The delta FosB protein is encoded by the FosB gene and is produced by alternative splicing. This shorter isoform lacks a carboxy-terminal FosB region that contains ubiquitination sites and results in more stable delta FosB protein (9). Induced delta FosB accumulates in select brain regions upon chronic drug use (10-12) where it interacts with JunD to form an active, long-lasting AP-1 complex (13).
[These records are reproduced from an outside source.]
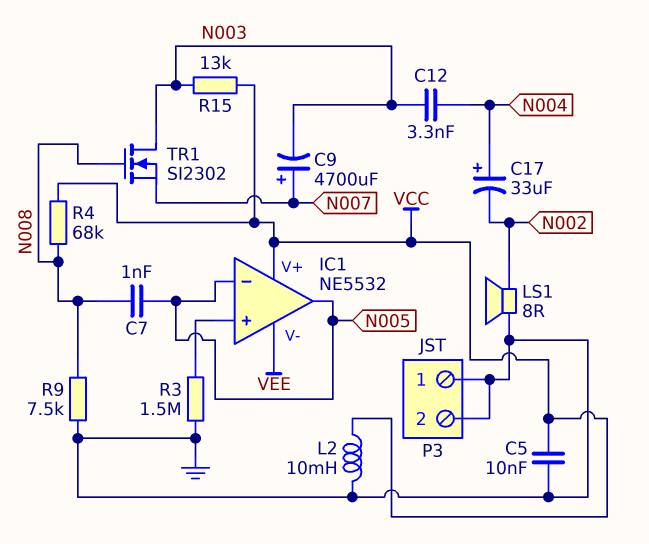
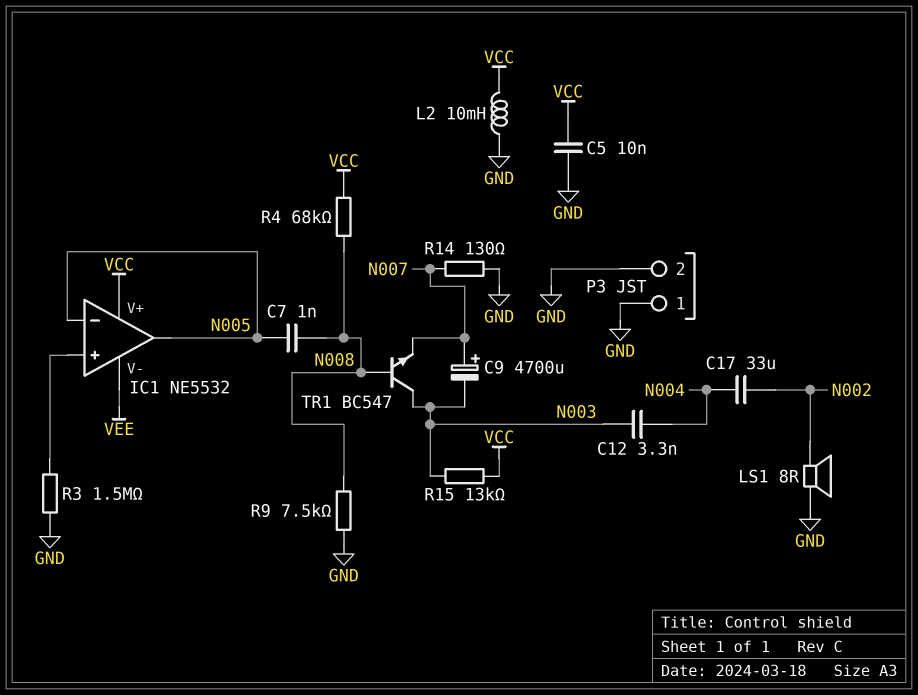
C17: 33uF (plus N004, minus N002) -> 33uF (N002, N004)
R14: none -> 130 (GND, N007)
TR1: NMOS SI2302 (G N008, D N003, S N007) -> NPN BC547 (B N008, C N003, E N007)

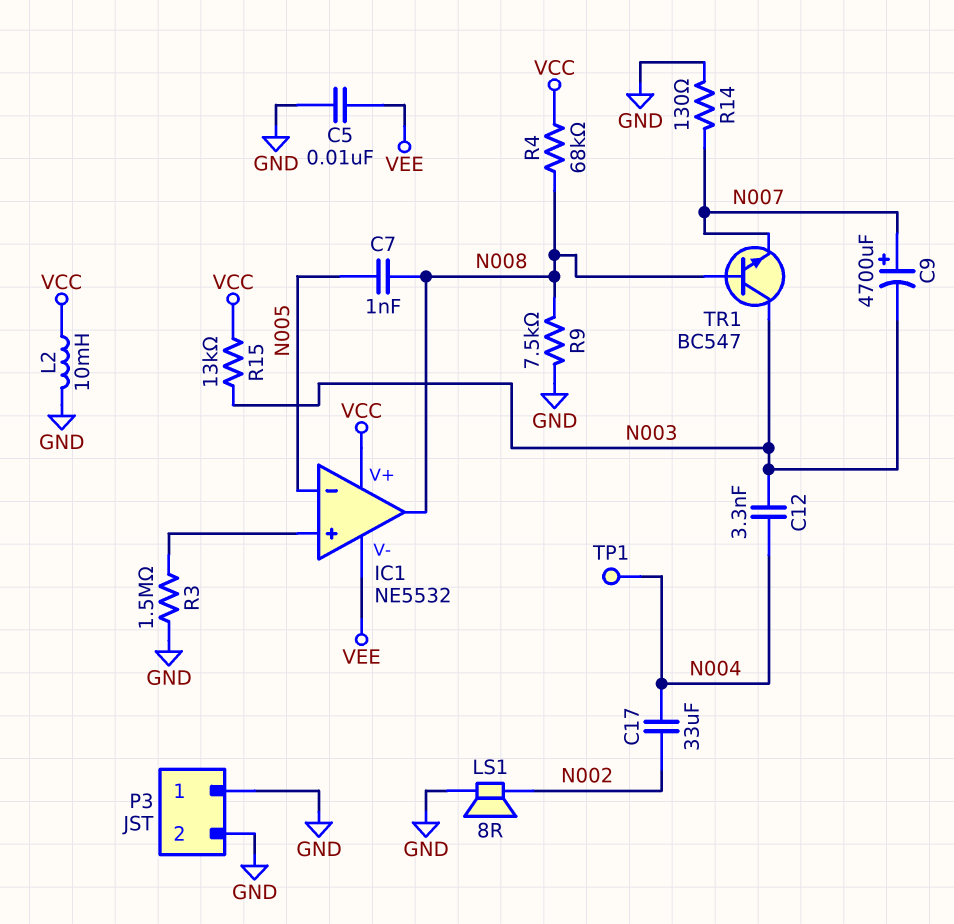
C5: 10nF (GND, VCC) -> 10nF (GND, VEE)
IC1 pin out: N005 -> N008
TP1: none -> test point (N004)

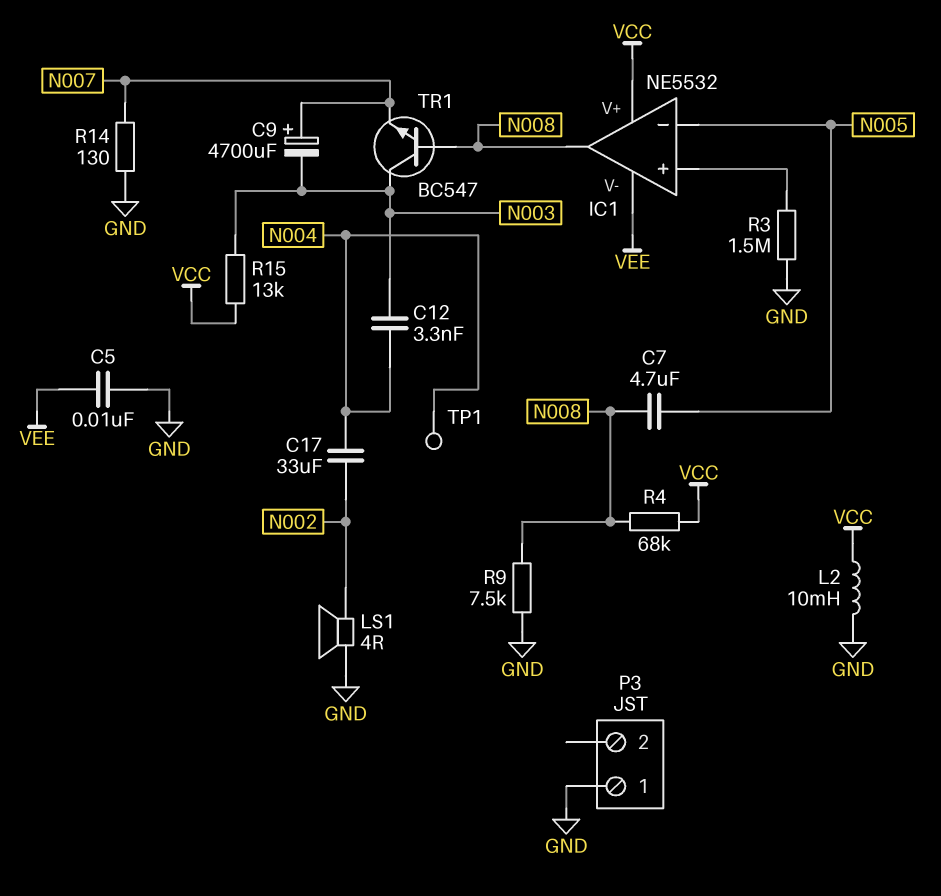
C7: 1nF (N005, N008) -> 4.7uF (N005, N008)
LS1: speaker 8R (GND, N002) -> speaker 4R (GND, N002)
P3 pin 2: GND -> none

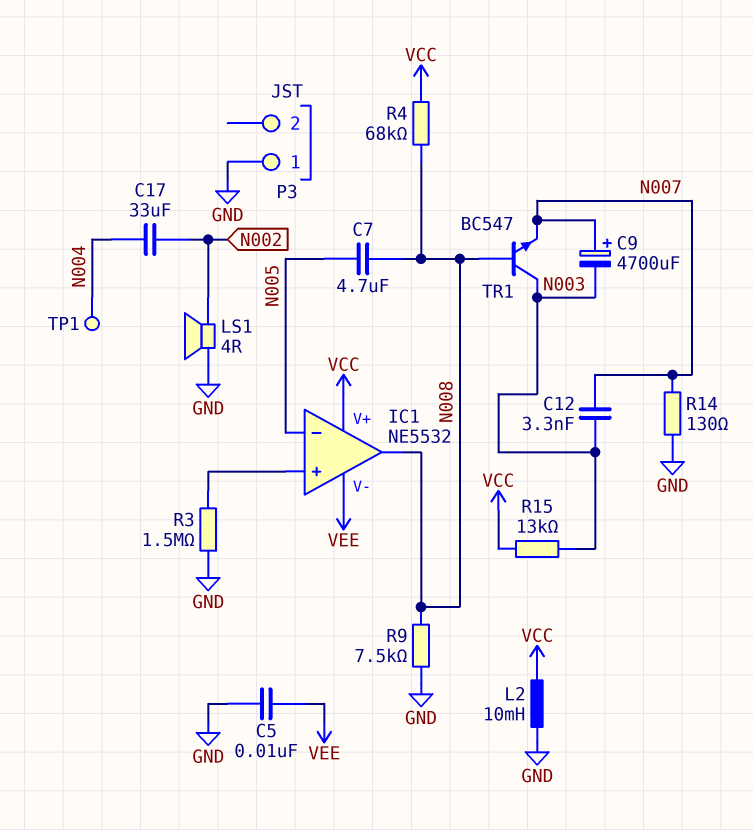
C12: 3.3nF (N003, N004) -> 3.3nF (N003, N007)

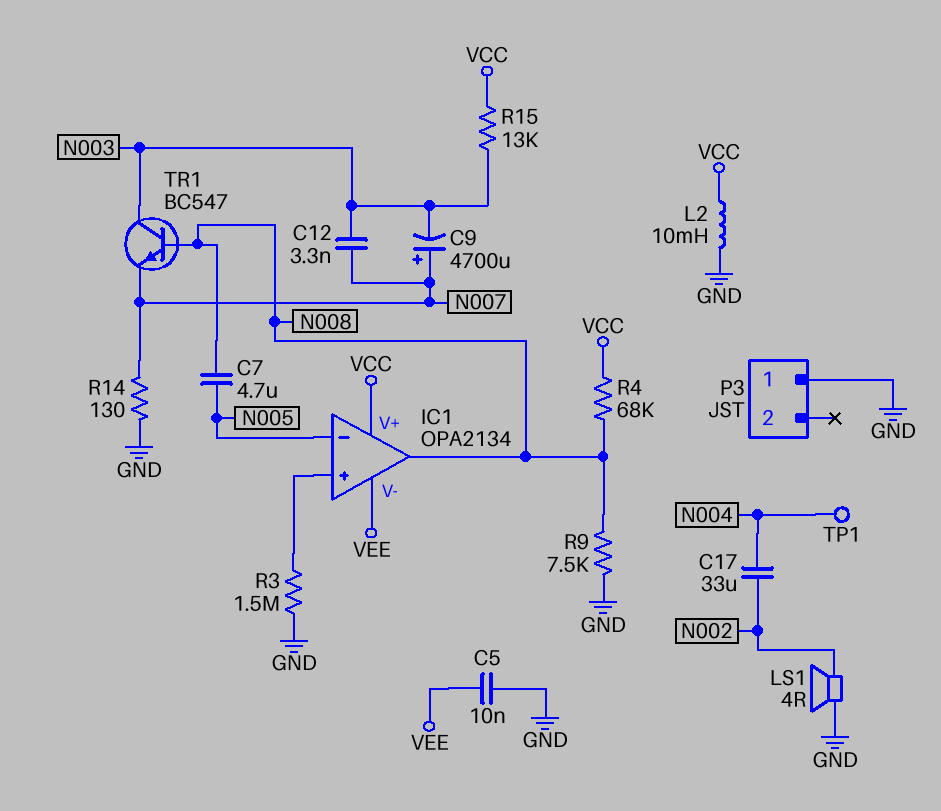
IC1: NE5532 -> OPA2134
This complex may represent a molecular switch that helps initiate and maintain the addicted state (14,15).

  1. Tulchinsky, E. (2000) Histol Histopathol 15, 921-8.
  2. Dobrazanski, P. et al. (1991) Mol Cell Biol 11, 5470-8.
  3. Nakabeppu, Y. and Nathans, D. (1991) Cell 64, 751-9.
  4. Rosenberger, S.F. et al. (1999) J Biol Chem 274, 1124-30.
  5. Sasaki, T. et al. (2006) Mol Cell 24, 63-75.
  6. Basbous, J. et al. (2007) Mol Cell Biol 27, 3936-50.
  7. Kovary, K. and Bravo, R. (1991) Mol Cell Biol 11, 2451-9.
  8. Kovary, K. and Bravo, R. (1992) Mol Cell Biol 12, 5015-23.
  9. Carle, T.L. et al. (2007) Eur J Neurosci 25, 3009-19.
  10. Hope, B.T. et al. (1994) Neuron 13, 1235-44.
  11. Nye, H.E. et al. (1995) J Pharmacol Exp Ther 275, 1671-80.
  12. Nye, H.E. and Nestler, E.J. (1996) Mol Pharmacol 49, 636-45.
  13. Chen, J. et al. (1997) J Neurosci 17, 4933-41.
  14. Nestler, E.J. et al. (2001) Proc Natl Acad Sci U S A 98, 11042-6.
  15. McClung, C.A. et al. (2004) Brain Res Mol Brain Res 132, 146-54.